Updated on April 4, 03:39 UTC: a new video with comments by a lawyer has been added to the “Nothing new here” section)

Source: iStock/ablokhin

However, in an announcement, Bill Hinman, Director of Division of Corporation Finance at SEC, and Valerie Szczepanik, Senior Advisor for Digital Assets and Innovation at SEC, stressed that the framework is not intended to be an exhaustive overview of the law, but rather, “an analytical tool to help market participants assess whether the federal securities laws apply to the offer, sale, or resale of a particular digital asset.”

“This framework represents Staff views and is not a rule, regulation, or statement of the Commission.
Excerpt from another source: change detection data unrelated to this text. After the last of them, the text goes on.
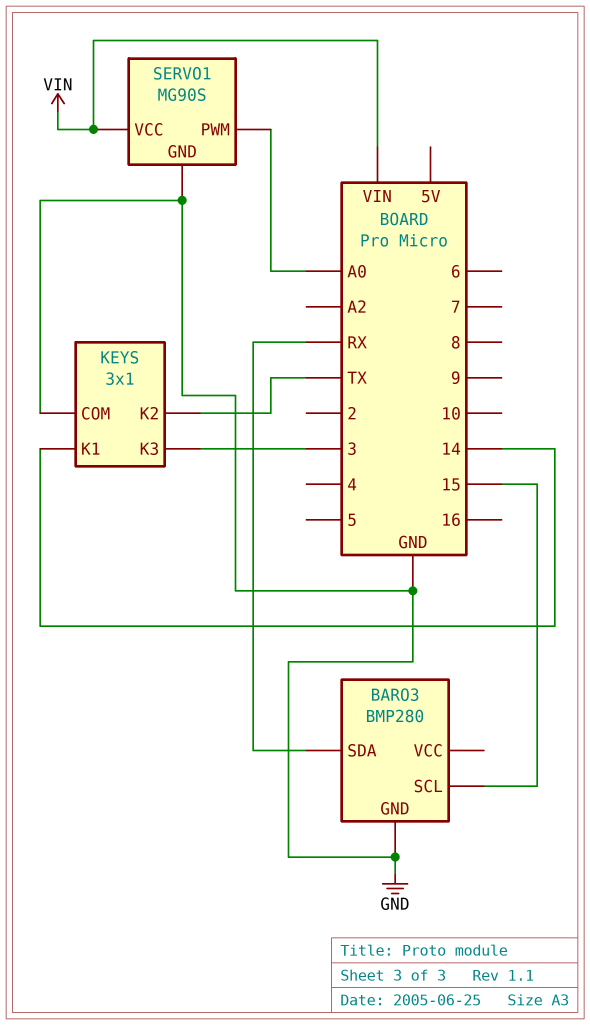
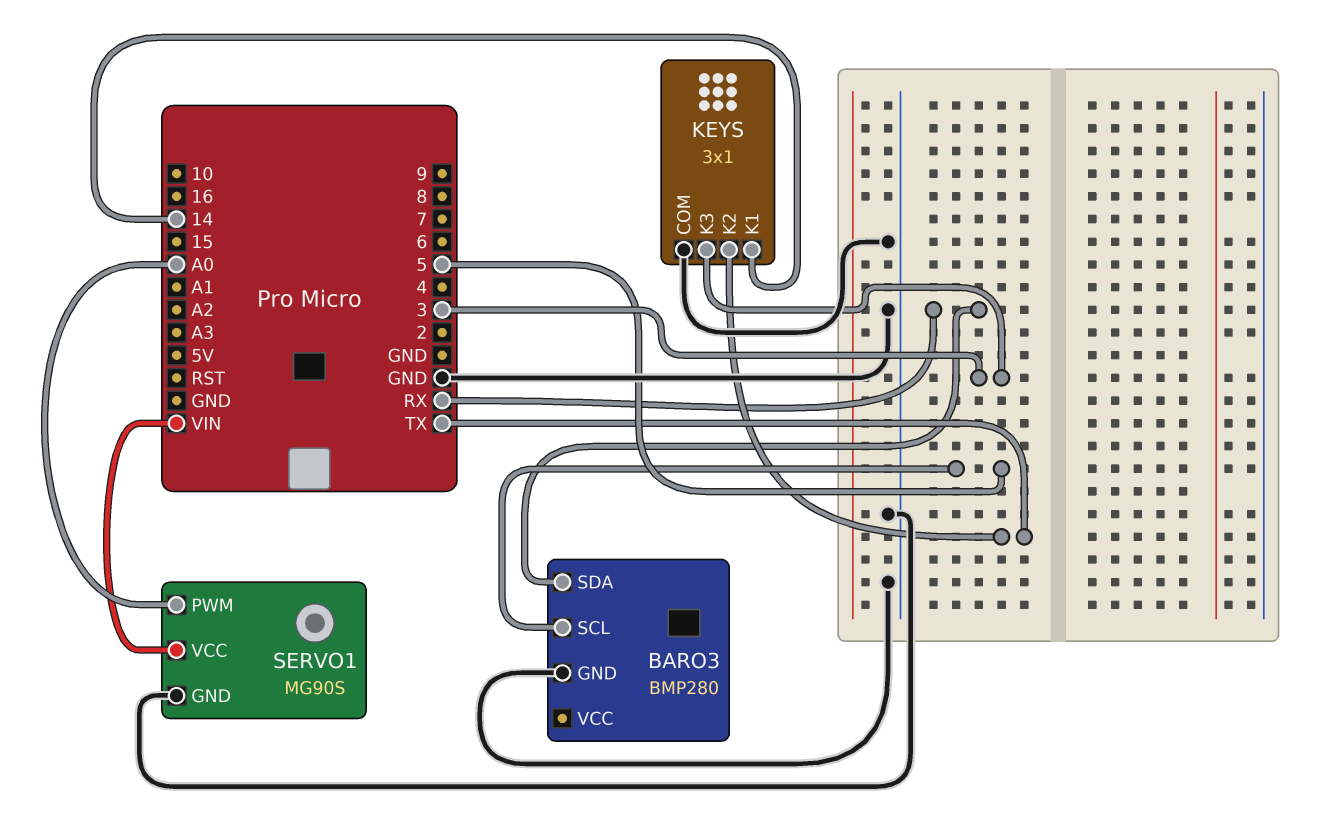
BARO3 pin SCL: 15 -> 5

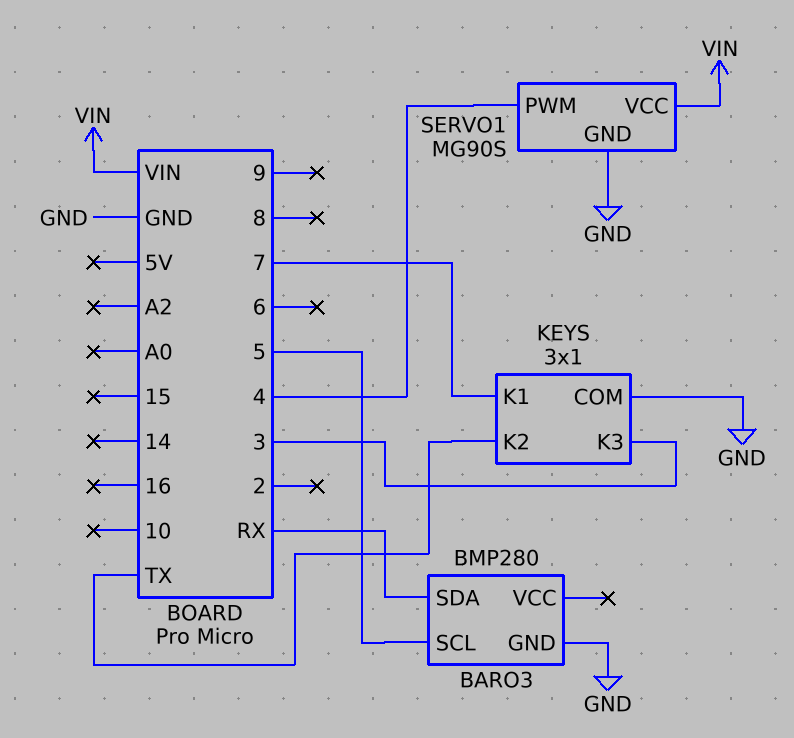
KEYS pin K1: 14 -> 7
SERVO1 pin PWM: A0 -> 4

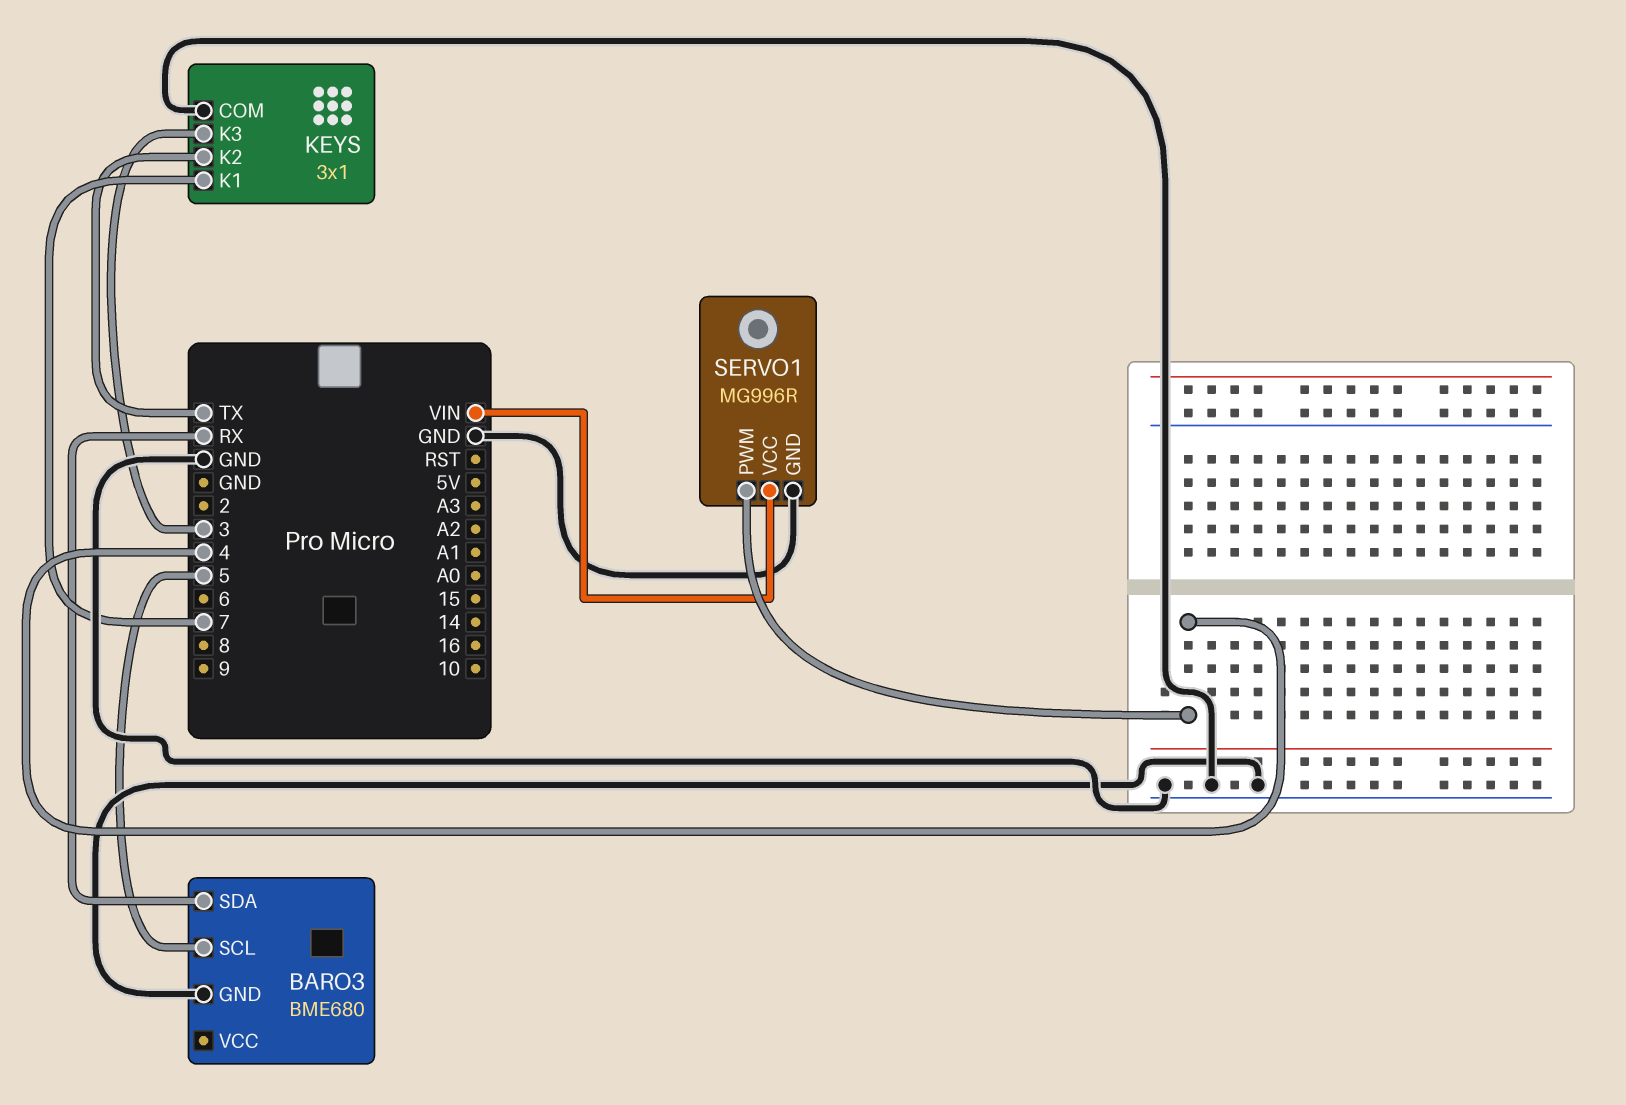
BARO3: BMP280 -> BME680
SERVO1: MG90S -> MG996R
The Commission has neither approved nor disapproved its content,” they added.

According to them, the information contained in this framework may apply to entities conducting the following activities related to digital assets:

  • offering, selling, or distributing
  • marketing or promoting
  • buying, selling, or trading
  • facilitating exchanges
  • holding or storing
  • offering financial services such as management or advice
  • other professional services

The framework focuses on the Howey test that helps to determine whether an asset, including digital assets, is an “investment contract.”

“Usually, the main issue in analyzing a digital asset under the Howey test is whether a purchaser has a reasonable expectation of profits (or other financial returns) derived from the efforts of others,” according to the framework.
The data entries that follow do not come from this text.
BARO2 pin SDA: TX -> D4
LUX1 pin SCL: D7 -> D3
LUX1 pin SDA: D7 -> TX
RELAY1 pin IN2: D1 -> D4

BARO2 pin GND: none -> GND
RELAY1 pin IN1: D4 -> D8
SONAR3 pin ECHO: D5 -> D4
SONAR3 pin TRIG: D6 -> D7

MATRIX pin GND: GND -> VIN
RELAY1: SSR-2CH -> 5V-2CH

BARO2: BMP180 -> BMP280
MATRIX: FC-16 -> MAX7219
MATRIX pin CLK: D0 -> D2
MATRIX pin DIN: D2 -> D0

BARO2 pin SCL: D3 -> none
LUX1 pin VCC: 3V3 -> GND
It goes further to explain:

“A purchaser may expect to realize a return through participating in distributions or through other methods of realizing appreciation on the asset, such as selling at a gain in a secondary market.
When a promoter, sponsor, or other third party (or affiliated group of third parties) (each, an “Active Participant” or “AP”) provides essential managerial efforts that affect the success of the enterprise, and investors reasonably expect to derive profit from those efforts, then this prong of the test is met.
Relevant to this inquiry is the “economic reality” of the transaction and “what character the instrument is given in commerce by the terms of the offer, the plan of distribution, and the economic inducements held out to the prospect.” The inquiry, therefore, is an objective one, focused on the transaction itself and the manner in which the digital asset is offered and sold.”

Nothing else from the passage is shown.